Is there an offline component to the training?

My fundamental belief is that it is not so much about online and offline – it is about high-touch and low-touch.  You need a combination of both and medium to high touch can be effectively delivered online.

Our hypothesis is that all learning must come from doing. We don’t have any theory. We give you a framework to think and then we ask you to apply it to solve a real product problem. All this is done through an online medium, but it is not low-touch because we give personalised feedback for every exercise.

How do you see a model like that scaling?

We believe that the first few hundred users will be hard work, but from there to a million will be incremental effort. We are seeing patterns emerge from the tests that allow feedback to be delivered to each user quickly and without starting from scratch each time.

People are too used to thinking in a binary fashion. They believe that scale demands that online must be low touch and automated, so they start doing that right away.
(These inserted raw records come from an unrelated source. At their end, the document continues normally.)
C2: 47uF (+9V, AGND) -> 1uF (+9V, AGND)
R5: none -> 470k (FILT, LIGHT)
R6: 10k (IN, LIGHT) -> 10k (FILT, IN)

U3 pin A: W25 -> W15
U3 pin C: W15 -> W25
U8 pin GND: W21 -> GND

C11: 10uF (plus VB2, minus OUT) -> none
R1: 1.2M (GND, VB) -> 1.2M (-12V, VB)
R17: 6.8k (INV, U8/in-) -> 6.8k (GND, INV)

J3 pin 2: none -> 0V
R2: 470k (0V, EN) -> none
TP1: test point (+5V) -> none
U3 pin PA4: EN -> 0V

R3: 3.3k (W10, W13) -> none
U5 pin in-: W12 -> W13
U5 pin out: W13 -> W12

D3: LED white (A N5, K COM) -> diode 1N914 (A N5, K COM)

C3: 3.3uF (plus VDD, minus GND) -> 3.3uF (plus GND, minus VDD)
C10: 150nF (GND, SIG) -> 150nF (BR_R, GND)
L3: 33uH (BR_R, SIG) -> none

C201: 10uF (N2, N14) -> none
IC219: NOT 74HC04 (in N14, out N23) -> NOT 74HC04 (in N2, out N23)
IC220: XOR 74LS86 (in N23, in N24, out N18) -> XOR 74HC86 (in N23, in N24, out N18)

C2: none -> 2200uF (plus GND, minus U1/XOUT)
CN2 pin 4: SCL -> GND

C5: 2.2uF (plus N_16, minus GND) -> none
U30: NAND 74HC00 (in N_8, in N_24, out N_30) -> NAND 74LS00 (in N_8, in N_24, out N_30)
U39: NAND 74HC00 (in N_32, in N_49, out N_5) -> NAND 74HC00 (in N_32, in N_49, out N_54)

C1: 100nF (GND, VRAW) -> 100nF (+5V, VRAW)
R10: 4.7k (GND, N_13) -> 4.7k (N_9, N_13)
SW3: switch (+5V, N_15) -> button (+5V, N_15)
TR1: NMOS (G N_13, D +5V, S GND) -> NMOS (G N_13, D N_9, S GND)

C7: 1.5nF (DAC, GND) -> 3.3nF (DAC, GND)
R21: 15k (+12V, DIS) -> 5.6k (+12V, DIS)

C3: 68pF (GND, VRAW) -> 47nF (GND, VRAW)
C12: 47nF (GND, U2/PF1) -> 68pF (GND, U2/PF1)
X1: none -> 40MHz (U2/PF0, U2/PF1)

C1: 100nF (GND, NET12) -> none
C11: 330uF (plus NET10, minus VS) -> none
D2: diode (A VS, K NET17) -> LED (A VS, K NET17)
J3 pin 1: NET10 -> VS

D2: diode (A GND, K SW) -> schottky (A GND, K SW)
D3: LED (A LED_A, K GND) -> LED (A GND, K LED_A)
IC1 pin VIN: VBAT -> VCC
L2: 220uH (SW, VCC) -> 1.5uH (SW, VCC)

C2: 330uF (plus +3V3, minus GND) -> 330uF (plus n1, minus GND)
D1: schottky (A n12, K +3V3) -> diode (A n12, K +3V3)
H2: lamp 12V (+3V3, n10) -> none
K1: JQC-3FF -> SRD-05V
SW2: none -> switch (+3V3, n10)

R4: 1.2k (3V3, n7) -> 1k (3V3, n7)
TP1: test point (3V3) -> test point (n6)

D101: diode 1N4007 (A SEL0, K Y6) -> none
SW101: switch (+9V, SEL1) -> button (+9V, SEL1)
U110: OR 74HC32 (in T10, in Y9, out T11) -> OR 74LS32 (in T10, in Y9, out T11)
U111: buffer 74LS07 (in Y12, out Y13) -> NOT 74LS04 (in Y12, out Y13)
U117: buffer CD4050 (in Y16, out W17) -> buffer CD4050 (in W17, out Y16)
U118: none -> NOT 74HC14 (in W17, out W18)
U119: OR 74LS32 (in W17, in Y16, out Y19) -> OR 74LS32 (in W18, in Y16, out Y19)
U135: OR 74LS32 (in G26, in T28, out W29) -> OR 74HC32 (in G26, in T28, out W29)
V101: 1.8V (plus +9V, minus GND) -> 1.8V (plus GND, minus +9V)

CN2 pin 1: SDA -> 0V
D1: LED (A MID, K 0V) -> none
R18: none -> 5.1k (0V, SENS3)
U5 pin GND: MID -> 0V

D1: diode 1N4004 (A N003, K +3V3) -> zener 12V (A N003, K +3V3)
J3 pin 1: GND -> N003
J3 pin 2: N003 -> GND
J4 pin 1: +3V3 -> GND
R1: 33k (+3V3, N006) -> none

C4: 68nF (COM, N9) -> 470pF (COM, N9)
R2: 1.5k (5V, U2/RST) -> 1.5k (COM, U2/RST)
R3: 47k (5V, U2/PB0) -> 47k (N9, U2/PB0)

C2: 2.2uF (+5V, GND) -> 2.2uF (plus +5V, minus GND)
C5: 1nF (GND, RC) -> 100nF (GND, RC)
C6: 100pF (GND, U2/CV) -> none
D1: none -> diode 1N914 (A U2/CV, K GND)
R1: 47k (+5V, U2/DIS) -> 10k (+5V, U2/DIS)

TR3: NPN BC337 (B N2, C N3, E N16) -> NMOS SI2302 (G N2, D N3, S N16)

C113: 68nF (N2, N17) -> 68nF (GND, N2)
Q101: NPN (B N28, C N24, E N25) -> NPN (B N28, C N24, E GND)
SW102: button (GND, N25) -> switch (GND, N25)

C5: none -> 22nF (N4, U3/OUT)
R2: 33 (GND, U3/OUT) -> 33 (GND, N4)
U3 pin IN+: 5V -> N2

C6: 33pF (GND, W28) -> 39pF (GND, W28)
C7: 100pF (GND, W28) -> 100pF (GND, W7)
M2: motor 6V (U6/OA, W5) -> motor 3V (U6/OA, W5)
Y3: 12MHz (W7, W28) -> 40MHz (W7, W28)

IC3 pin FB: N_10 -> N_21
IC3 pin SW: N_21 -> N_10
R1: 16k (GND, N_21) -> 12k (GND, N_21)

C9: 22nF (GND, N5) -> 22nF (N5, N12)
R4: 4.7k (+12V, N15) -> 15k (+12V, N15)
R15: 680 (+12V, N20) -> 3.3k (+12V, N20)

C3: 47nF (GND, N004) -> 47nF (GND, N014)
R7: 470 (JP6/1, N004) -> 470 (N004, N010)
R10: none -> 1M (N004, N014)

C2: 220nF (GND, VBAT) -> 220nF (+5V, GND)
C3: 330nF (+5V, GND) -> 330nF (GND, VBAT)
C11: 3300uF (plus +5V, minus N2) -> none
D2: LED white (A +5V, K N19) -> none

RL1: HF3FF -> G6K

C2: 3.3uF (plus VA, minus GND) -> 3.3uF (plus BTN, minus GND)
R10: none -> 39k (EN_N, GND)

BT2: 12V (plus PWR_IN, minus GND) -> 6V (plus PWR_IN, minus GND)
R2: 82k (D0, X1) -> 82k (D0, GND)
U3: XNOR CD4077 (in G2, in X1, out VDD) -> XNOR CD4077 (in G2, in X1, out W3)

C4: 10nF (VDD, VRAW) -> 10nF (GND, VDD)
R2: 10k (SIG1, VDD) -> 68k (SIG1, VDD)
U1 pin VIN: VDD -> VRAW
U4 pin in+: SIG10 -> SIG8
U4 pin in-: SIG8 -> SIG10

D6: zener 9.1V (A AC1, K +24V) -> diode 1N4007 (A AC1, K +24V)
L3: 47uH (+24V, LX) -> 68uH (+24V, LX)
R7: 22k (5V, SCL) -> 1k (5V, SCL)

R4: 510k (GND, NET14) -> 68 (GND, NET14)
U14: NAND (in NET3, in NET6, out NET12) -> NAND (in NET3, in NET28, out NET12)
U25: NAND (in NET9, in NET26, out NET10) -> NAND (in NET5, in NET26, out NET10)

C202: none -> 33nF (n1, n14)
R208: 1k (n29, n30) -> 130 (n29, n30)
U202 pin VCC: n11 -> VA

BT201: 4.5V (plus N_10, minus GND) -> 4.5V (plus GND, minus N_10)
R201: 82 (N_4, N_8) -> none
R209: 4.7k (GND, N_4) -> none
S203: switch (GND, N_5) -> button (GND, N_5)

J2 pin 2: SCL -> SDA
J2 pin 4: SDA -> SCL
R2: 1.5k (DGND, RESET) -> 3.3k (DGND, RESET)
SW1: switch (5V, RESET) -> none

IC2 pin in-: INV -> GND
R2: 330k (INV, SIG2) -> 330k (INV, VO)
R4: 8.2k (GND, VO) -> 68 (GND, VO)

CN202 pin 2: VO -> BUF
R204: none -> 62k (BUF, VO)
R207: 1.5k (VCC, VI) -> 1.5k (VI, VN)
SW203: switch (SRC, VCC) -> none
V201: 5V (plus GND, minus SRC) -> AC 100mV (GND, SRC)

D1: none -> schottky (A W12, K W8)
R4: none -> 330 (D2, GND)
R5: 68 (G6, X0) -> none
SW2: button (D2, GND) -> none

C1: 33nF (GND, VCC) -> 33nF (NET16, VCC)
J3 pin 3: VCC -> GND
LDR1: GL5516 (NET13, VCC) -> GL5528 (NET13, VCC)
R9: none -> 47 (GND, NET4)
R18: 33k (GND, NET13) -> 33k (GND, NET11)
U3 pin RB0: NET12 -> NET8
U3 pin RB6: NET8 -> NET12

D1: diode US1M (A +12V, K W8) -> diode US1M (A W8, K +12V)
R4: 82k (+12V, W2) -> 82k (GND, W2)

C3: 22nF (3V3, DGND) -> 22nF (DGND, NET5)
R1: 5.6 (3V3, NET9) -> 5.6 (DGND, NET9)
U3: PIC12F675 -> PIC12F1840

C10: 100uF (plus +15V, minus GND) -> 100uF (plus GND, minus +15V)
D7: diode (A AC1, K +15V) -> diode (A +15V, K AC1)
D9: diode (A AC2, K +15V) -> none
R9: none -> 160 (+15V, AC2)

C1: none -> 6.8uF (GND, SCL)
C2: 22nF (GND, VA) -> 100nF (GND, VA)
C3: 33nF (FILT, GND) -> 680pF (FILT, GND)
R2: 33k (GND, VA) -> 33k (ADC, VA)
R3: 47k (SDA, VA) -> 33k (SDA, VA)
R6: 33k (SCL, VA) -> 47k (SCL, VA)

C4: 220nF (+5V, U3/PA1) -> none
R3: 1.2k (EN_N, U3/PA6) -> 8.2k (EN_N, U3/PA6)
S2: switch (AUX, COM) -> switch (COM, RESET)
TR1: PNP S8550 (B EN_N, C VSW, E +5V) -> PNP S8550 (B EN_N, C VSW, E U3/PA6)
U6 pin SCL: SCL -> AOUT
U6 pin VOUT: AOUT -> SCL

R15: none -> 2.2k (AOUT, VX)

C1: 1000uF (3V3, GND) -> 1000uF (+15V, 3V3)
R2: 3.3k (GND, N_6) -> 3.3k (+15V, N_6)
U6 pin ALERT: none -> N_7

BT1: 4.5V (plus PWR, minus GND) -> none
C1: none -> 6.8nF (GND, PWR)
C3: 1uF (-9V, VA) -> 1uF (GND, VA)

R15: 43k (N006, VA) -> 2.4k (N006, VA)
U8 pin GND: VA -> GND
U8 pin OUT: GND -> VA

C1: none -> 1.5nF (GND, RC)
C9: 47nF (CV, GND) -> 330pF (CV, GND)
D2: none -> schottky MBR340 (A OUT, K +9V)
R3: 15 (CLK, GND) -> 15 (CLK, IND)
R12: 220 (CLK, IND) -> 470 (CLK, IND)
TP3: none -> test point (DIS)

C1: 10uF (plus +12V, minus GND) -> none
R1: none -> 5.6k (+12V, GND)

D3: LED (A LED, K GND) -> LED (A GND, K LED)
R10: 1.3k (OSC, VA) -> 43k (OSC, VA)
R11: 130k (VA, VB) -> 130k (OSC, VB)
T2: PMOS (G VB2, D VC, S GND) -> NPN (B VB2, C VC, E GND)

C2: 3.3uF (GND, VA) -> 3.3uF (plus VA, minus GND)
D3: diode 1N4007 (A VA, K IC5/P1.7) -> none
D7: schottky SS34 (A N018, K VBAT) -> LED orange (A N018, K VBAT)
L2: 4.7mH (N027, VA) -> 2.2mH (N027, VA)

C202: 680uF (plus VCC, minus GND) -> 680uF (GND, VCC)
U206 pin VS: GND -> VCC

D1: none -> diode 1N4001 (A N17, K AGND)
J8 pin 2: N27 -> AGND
You need to spend the time initially to understand your users. Otherwise you could be scaling in a completely wrong direction. 

Give us an example of someone who has done learning well

I would say The Khan Academy.. They have a strong feedback loop from users and that’s why their content is so high-quality.

You are an advocate for product driving growth, instead of spending money on paid marketing

Absolutely. The first thing I would advise product managers to do is to create constraints for themselves. Set up an experiment where you have no marketing budget for three months and you have to drive growth through product alone.  We did this very successfully at LBB, whom I advise. Try it and see how much you will learn.